Necesitaría un relé de dos polos dos posiciones, los relé que aparecen en el programa no me sirven, alguien tendría la amabilidad de mandarme alguna actualización para agregar los relé?







Pero este tipo de relé no lo tiene o no lo encuentro en mi Multisim, Gracias de antemano-


----------



## Nuyel (Mar 1, 2014)

Solo tengo la huella en mi librería, si te sirve, es de un relevador Sun Hold TDS-1202L (de los que vienen en un encapsulado que entra en un DIP-16).


----------



## ghbu (Mar 1, 2014)

Si me serviria bien para mi proyecto, lo estoy probando pero no me deja hacer el cambio de posicion. 
Gracias por el envio


----------



## Nuyel (Mar 2, 2014)

No tiene eso de la simulación configurada, te paso otro pero tampoco está del todo bien, no se por que no se activan los contactos, me tomé un rato intentando configurar el modelo SPICE pero al final solo dos responden, la animación si se realiza, se considera un rele virtual así que puedes modificar los parámetros de corriente, resistencia e inductancia.


----------



## lobopk2 (Nov 2, 2018)

marcos gutierrez dijo:


> hola lu2is descarga el multi sim 10  tiene lm337 y317 y  simula un saludo


pues yo tengo el 14 y no lo encuentro, a ver si sabes decirme como buscarlo


----------



## Fogonazo (Nov 2, 2018)

lobopk2 dijo:


> pues yo tengo el 14 y no lo encuentro, a ver si sabes decirme como buscarlo


Busca dentro de la lista *"Power"* y dentro de esta *"Voltage Regulator"*


----------



## pandacba (Nov 2, 2018)

Y si no en la opción buscar pon el nombre y te llevara directo  a donde estan


----------



## lobopk2 (Nov 2, 2018)

si ya mire ahi, pero no me salio ni por el nombre, lo que si que vi, que acabo de leer hace poco es que el lm117 fue uno de los primero que salieron al mercado, bueno creo que antes habia otro, pero este componente si que esta, asi que supongo que me valdria, pero el lm317 a mi no me sale, no se si tu tienes alguna libreria que instalastes


----------



## Fogonazo (Nov 2, 2018)

lobopk2 dijo:


> si ya mire ahi, pero no me salio ni por el nombre, lo que si que vi, que acabo de leer hace poco es que el lm117 fue uno de los primero que salieron al mercado, bueno creo que antes habia otro, pero este componente si que esta, asi que supongo que me valdria, pero el lm317 a mi no me sale, no se si tu tienes alguna libreria que instalastes


Debes buscar en* "Master Database".*
Si estas trabajando con una librería particular, de proyecto o abreviada puede que no te figure.


----------



## pandacba (Nov 2, 2018)

Sale pero en cápsula TO3, TO39, SMD, pero no aparece la versión T cap TO220, necesitas simular un 317?
Depende que queres hacer si no te interesa el PCB utiliza la versión k


----------



## lobopk2 (Nov 4, 2018)

gracias a todos por vuestras respuestas, espero que les sirva tambien a otros, al final creo que lo hare fisicamente, porque mis circuitos son muy basicos, casi que voy a perder mas tiempo aprendiendo el programa que haciendolo real jajajjajajjajaaj.

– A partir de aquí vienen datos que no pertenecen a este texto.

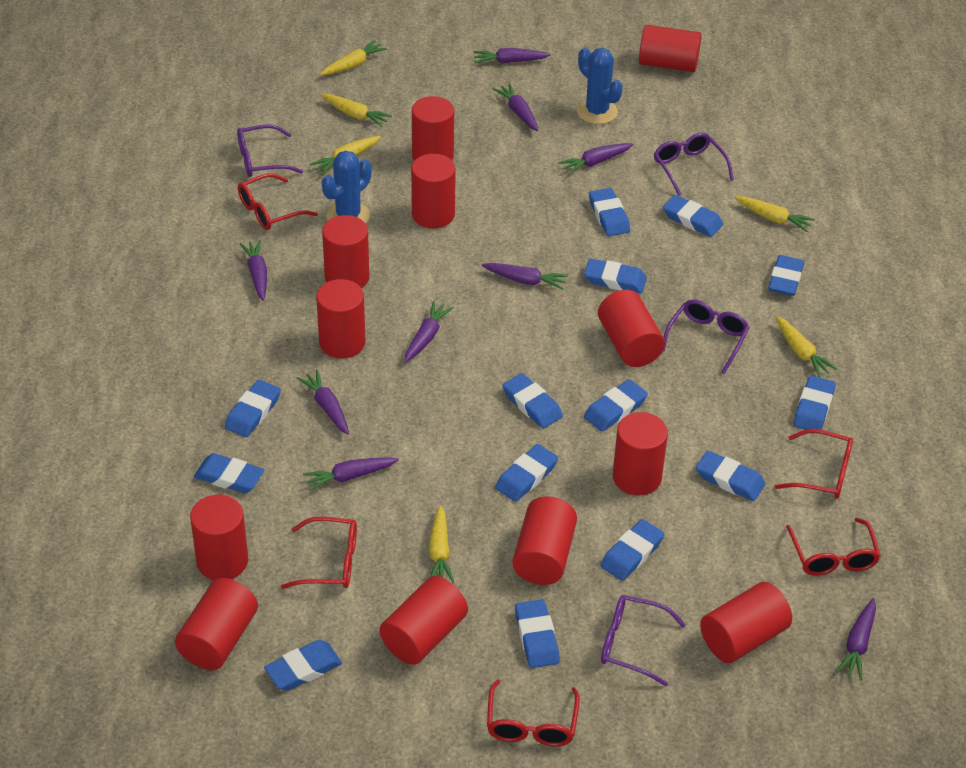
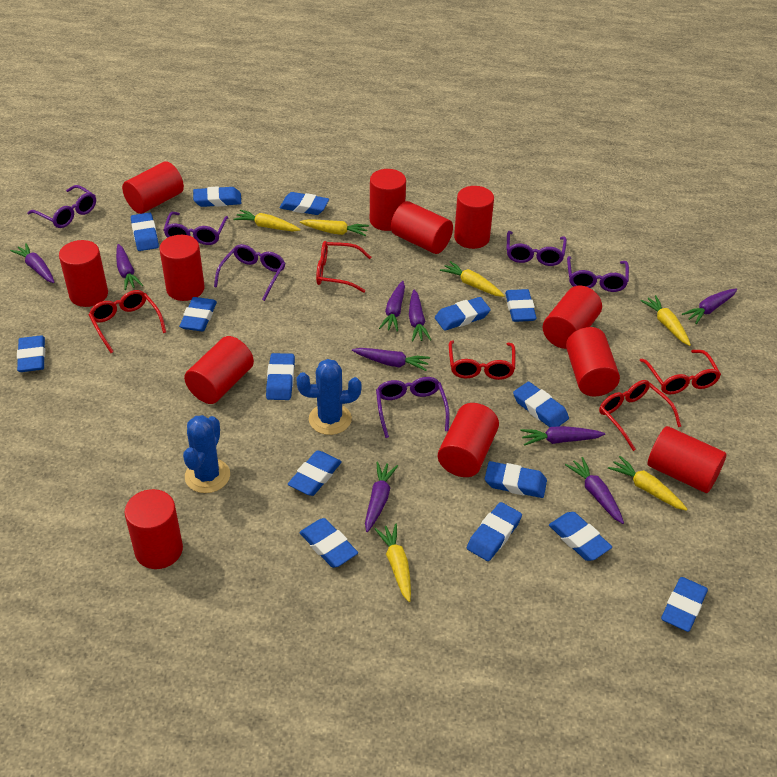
blue eraser: 14 -> 15
purple glasses: 4 -> 6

Total, tampoco voy a hacer una placa base jijijijij.


----------



## Fogonazo (Nov 4, 2018)

lobopk2 dijo:


> gracias a todos por vuestras respuestas, espero que les sirva tambien a otros, al final creo que lo hare fisicamente, porque mis circuitos son muy basicos, casi que voy a perder mas tiempo aprendiendo el programa que haciendolo real jajajjajajjajaaj.
> 
> Total, tampoco voy a hacer una placa base jijijijij.


Sin grandes complicaciones puedes asignar un nuevo FootPrint al componente que elegiste desde una extensa base de datos.
1) Buscas el componente en la base de datos
2) Lo cargas en tu hoja de trabajo 
3) Hace doble click sobre el componente 
_Se despliega un menú donde da la opción de editar el FootPrint _
4) Haces click sobre *"Edit FootPrint"*
_Se despliega un nuevo menú donde da la opción _*"Select From Database"*
5) Seleccionas el componente que mejor se adapte a tu gusto, la base contiene miles de opciones.
6) Das aceptar en forma reiterada
7) Para verificar que se guardó correctamente haces nuevamente el procedimiento para que te muestre el FootPrint que elegiste.


----------